What Is Personal Finance?
Personal finance is an all-encompassing term that describes the use of the rules and principles of finance in an individual’s monetary decision. Different ways one budgets, saves and spends his or her money over a period of time is all captured by personal finance. Someone who has personal finance acumen likely knows a lot about savings and checking accounts, credit cards, loans, investments, retirement plans, insurance, taxes and many other financial instruments. In what follows, you'll find the steps one typically takes in the process of financial planning.
Starting Your Plan
Typically, one begins the process of gaining knowledge of their personal finances by in some way assessing their financial standing. This can be done by using balance sheets and income statements, which take into account assets like homes or cars and liabilities, like debts and mortgages. Next, one sets his or her financial goals so that she can make a financial plan to achieve them. This might involve a statement such as "I'd like to retire at 55 with at least $500,000 in savings" and "I'd like to fully own my home by 45." Next, one creates a financial plan for achieving those goals; it's at this stage that one may consult a financial expert.

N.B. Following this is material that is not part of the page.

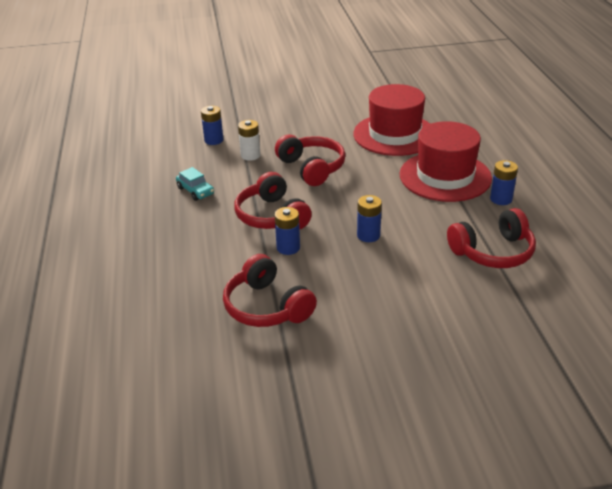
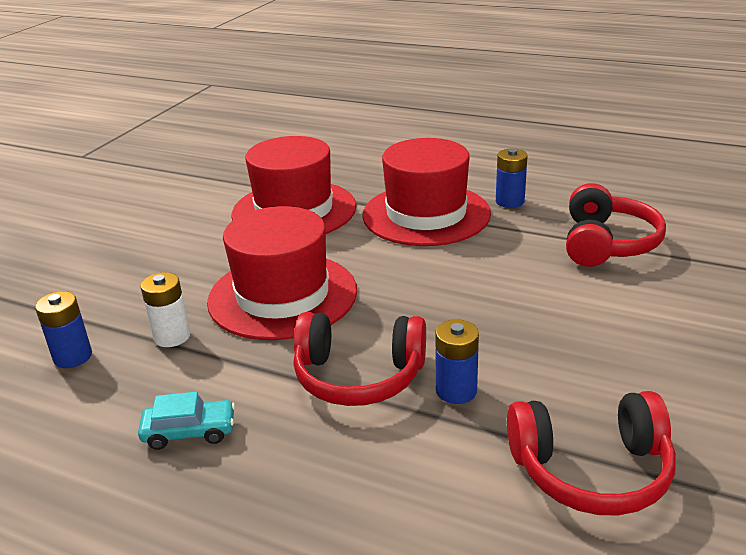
camera: 55 degrees left, 5 degrees down
(312, 168) = (282, 295): red headphones -> red hat
(368, 235) = (494, 311): blue battery -> none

Steps taken at this point may involve reducing expenses, finding new revenue sources or investing in markets. Going forward, one puts that plan into action by acting on that plan, often with the help of a financial planner. As the plan progresses, one must always monitor and contemplate reevaluating the plan based on its successes and failures. By taking heed of the above steps of proper personal finance, one can successfully plan and achieve one's personal goals, leaving more time for rest and relaxation during a long and fruitful retirement!